At Syngenta, we’re starting to see results from the synergies of bringing companies together. Nearly two years ago, Syngenta purchased Goldsmith Seeds after purchasing vegetative breeder-producer Fischer and Fafard, a growing media company. Syngenta already had its own breeding company, S&G Flowers, a crop protection company producing and distributing chemicals, and a brokerage division, Syngenta Horticultural Services.
The objective always had been to bring companies together to provide more comprehensive solutions and drive innovation. But when a global company becomes that large, you wonder if it’s possible or even practical to facilitate. Another concern is losing the personal touch and relationships.

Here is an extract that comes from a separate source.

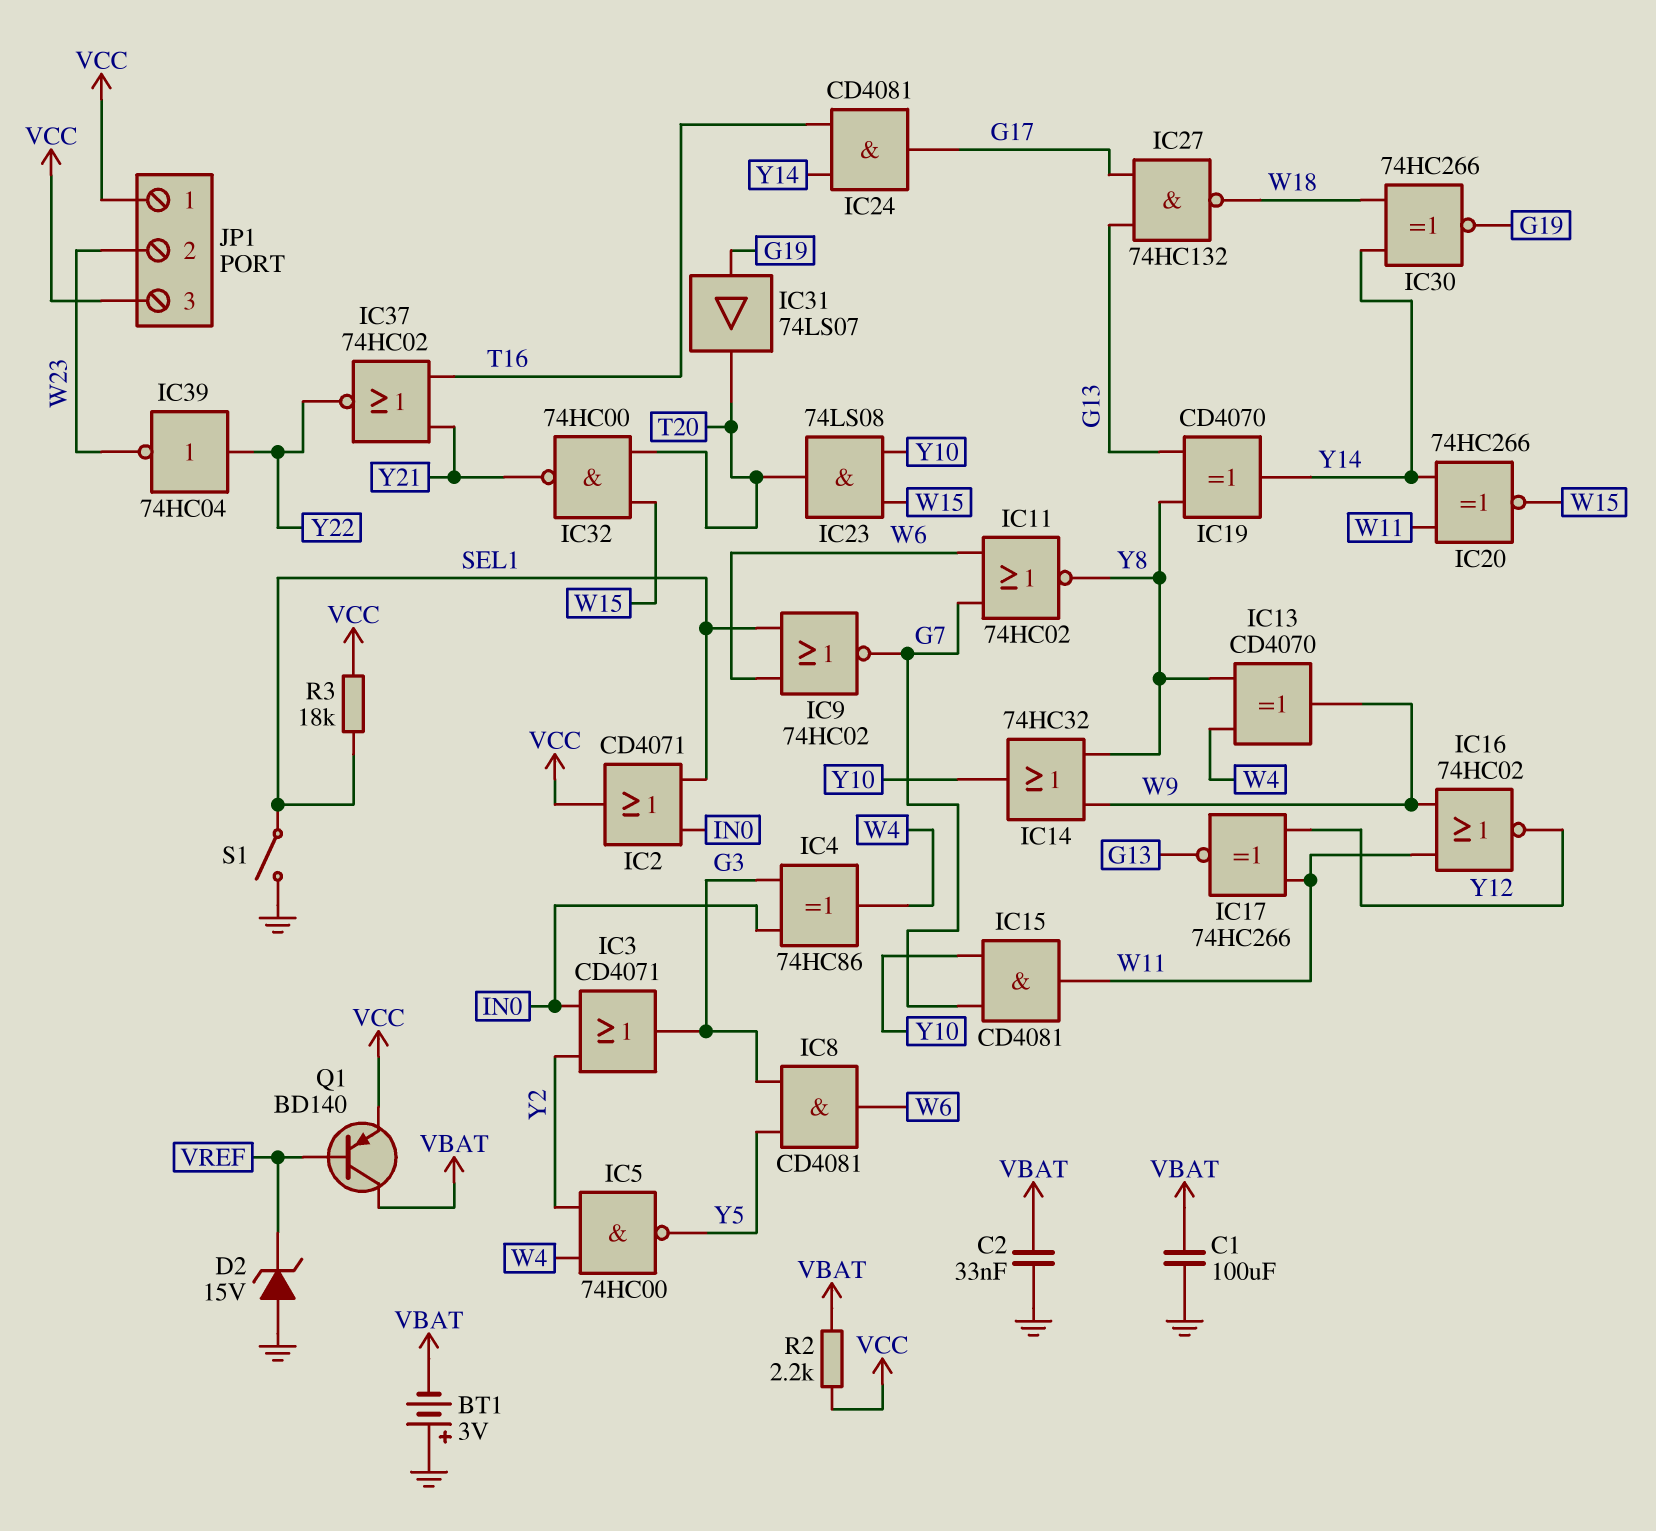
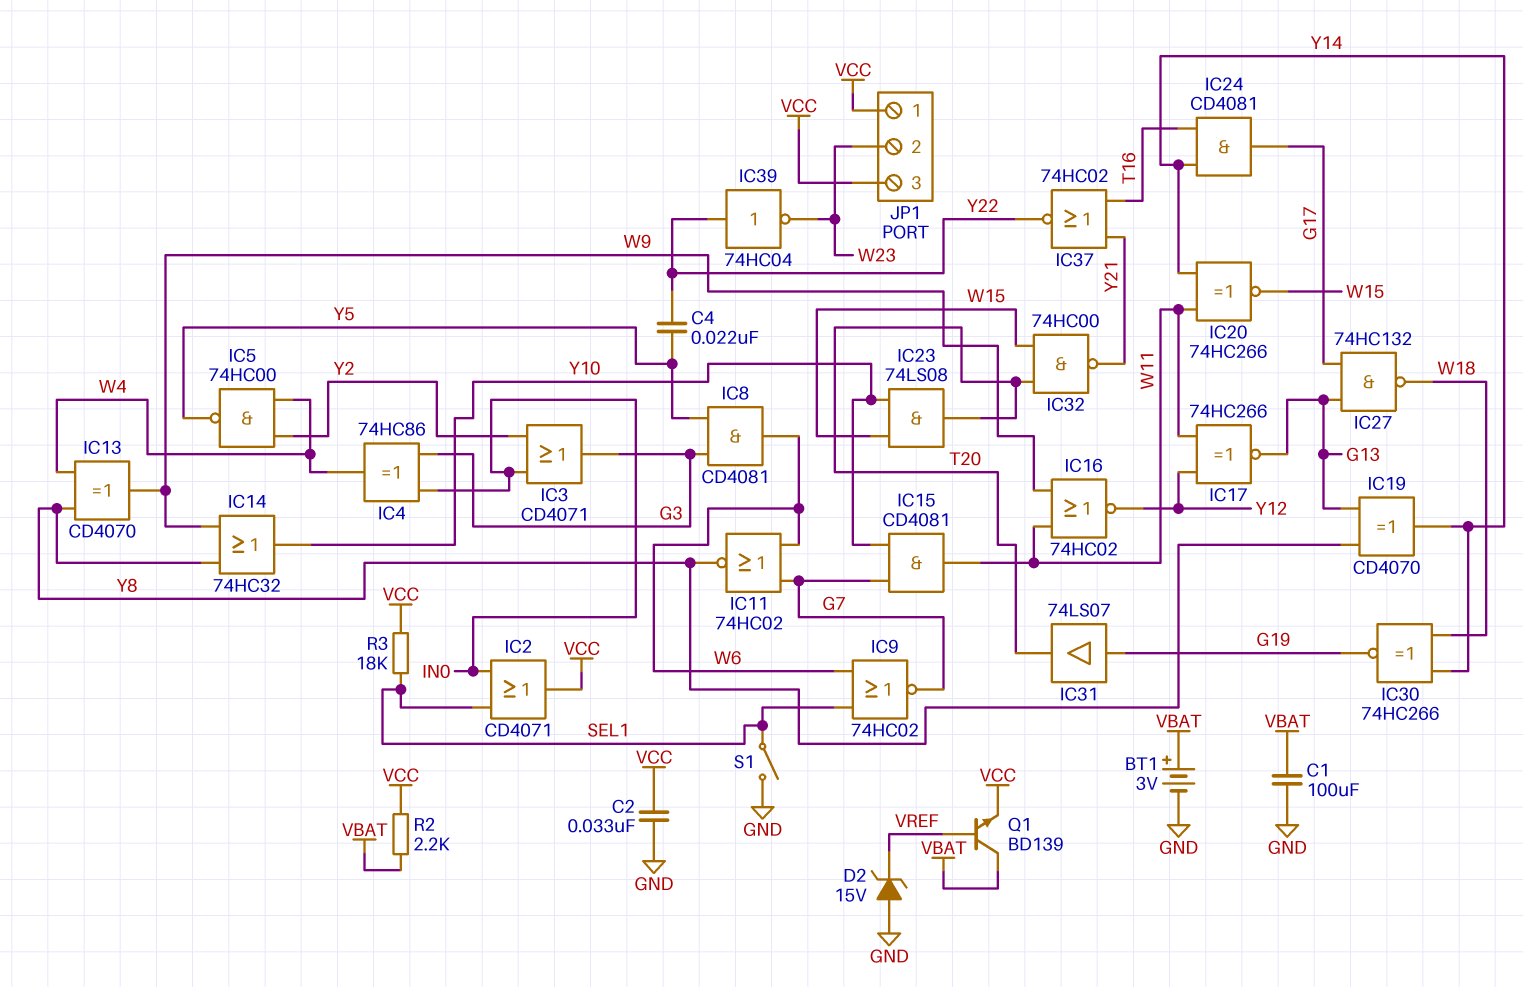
BT1: 3V (plus GND, minus VBAT) -> 3V (plus VBAT, minus GND)
C2: 33nF (GND, VBAT) -> 33nF (GND, VCC)
C4: none -> 22nF (Y5, Y22)
Q1: PNP BD140 (B VREF, C VBAT, E VCC) -> NPN BD139 (B VREF, C VBAT, E VCC)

This year at the California Spring Trials, Syngenta put the personal touch front and center while providing updates on the latest programs and innovations. On the Syngenta Flowers side, the company published a booklet, “Our Stories–A Behind-the-Scenes Look at the People and Products of Syngenta Flowers.” It starts with Retail Account Manager Faith Savage sharing her story working with Armstrong Garden Centers. Seed Supply Manager Rhonda Jones shares her personal success at home with EZ Combos. Plant Breeder Todd Perkins shares the story behind breeding ‘Tiger Eye Gold’ rudbeckia. Technical Specialist Manager Don Snow tells his story of driving to Guatemala to donate his pickup truck to an orphanage in Jalapa. It was his way of giving back to the great people who produce Syngenta’s seeds and cuttings.
On the technical support side helping growers, Syngenta announced an integrated Technical Services Team that spans all crop input needs—genetics, biological and chemical controls and growing media. The team is directed by Joe DiPaulo, who has a strong tenure on the controls side in turf and ornamentals. The team is divided into two subgroups—one that’s on the front lines working with growers and broker customers and one that’s more behind the scenes, writing technical communications and working on research and development.
Technical service representatives include Harvey Lang, Karl Trellinger, Mark Trellinger and Mark Smith, who came from Yoder. Behind the scenes as technical service specialists are Don Snow as the leading seed expert, Jane Trolinger in disease diagnostics, Paul Winski on biological lines, Nancy Rechigle on the chemcial controls and Hugh Poole and Jamie Gibson on the growing media side. Outside contractor experts include David Koranski, Ron Derrig and Paul Pilon. Syngenta is opening a disease diagnostics lab in Gilroy and just built a research greenhouse at the Fafard facility in South Carolina.
“We have a lot of resources to leverage to our sales groups and broker companies to educate the growers,” Lang says. “It’s exciting. We’re working closer together and talking about projects. Yes, we have innovative breeding but this will leverage Syngenta to a whole new level. We need to build synergies and not be so fragmented.”